(Almost) 1,000 new monkey fossils from Ethiopia just published in three papers at AJBA

After two pandemic years of writing and review, on top of months of curation at the National Museum of Ethiopia in Addis Ababa, and building on decades of field and lab work by a team of incredible people, I am thrilled to share that we finally have three new papers out at the American Journal of Biological Anthropology! These three papers report on just under 1,000 new monkey fossils from later Pleistocene sediments (ca. 160 & 100 ka) in the Middle Awash study area in the Afar Rift of Ethiopia. It is really rare in paleontology to have hundreds of individuals recovered from the same place and time, and it was this paleontologist’s dream to be able to study population-level variation and subtle evolutionary changes over a couple hundred thousand years, across three monkey lineages. I led the two papers describing the Colobus and Papio fossils, and my wonderful colleague, Cat Taylor (postdoc at the Human Evolution Research Center at UC Berkeley), led the paper on the cercopithecin fossils. These papers were very much a team effort (#TeamMonkey), and we could not have done this without our coauthors, Tesla Monson (Western Washington Univ.) and Ryan Yohler (UC Berkeley), and especially Leslea Hlusko (CENIEH) to guide the way.
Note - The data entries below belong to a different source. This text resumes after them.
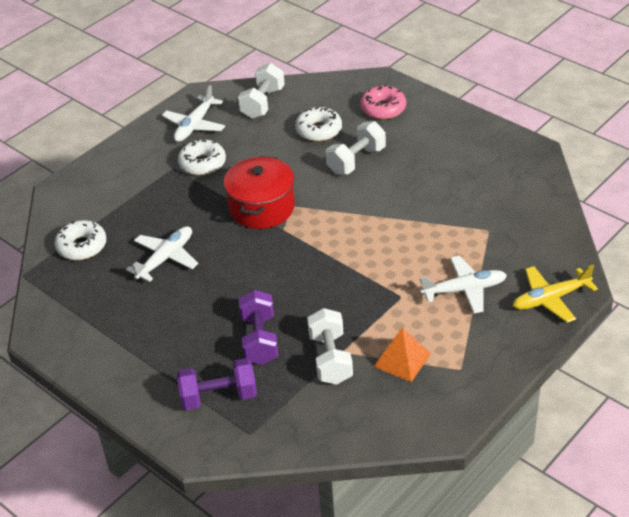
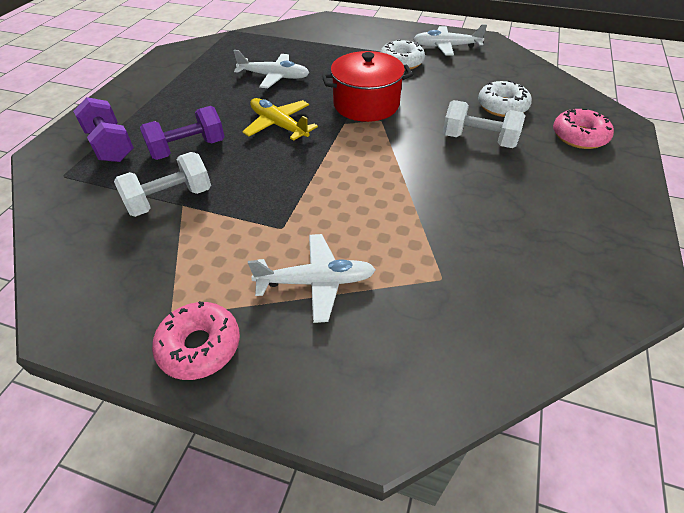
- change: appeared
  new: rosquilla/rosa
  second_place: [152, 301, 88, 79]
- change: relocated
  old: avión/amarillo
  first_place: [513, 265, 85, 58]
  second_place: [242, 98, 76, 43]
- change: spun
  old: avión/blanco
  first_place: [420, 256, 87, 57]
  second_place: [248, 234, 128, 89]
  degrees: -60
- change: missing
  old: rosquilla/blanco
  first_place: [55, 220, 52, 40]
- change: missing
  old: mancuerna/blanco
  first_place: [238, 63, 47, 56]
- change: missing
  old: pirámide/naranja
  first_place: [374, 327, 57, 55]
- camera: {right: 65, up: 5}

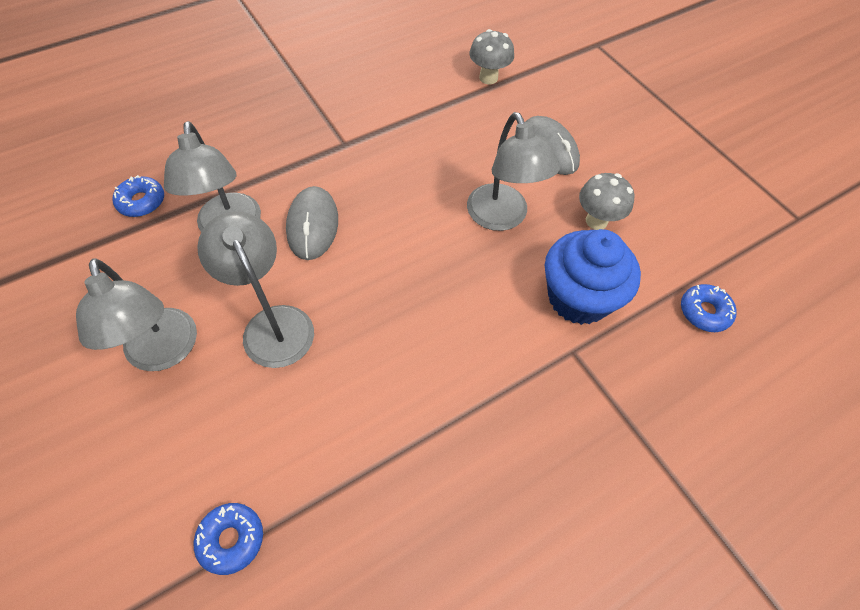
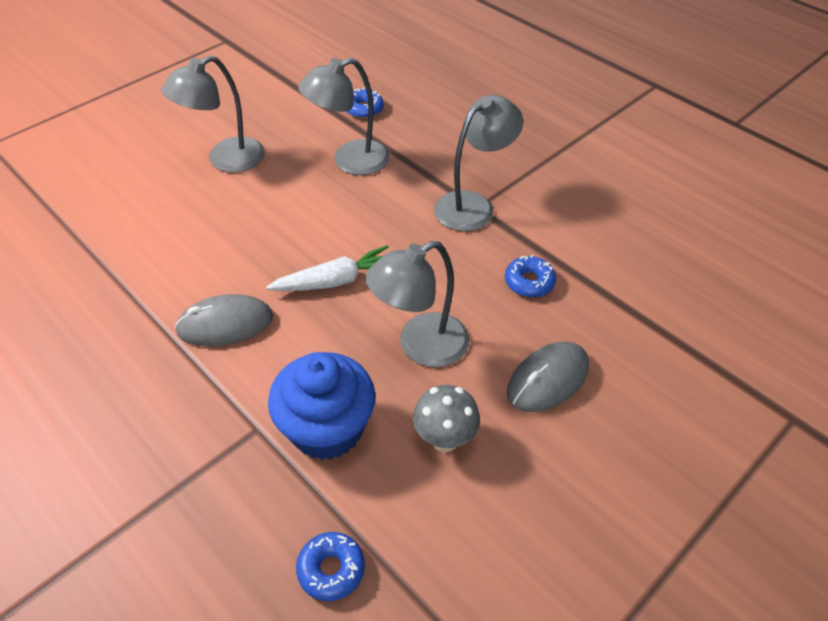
- change: relocated
  old: ratón/gris
  first_place: [286, 186, 52, 74]
  second_place: [175, 294, 98, 52]
- change: appeared
  new: zanahoria/blanco
  second_place: [266, 245, 123, 46]
- change: relocated
  old: lámpara/gris
  first_place: [197, 212, 117, 156]
  second_place: [434, 95, 89, 136]
- change: relocated
  old: rosquilla/azul
  first_place: [194, 503, 69, 72]
  second_place: [505, 255, 51, 42]
- change: missing
  old: seta/gris
  first_place: [469, 29, 45, 55]
- camera: {right: 80, up: -10}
We are deeply grateful to the many people who made these projects possible and contributed along the way. Please get in touch if you’d like a PDF! And we hope that other researchers will make good use of our dataset, openly available online at figshare.

Skeletons of cf. Chlorocebus (left), Papio hamadryas ssp. (center), and Colobus cf. guereza (right) from the later Pleistocene of the Middle Awash study area in the Afar region of Ethiopia.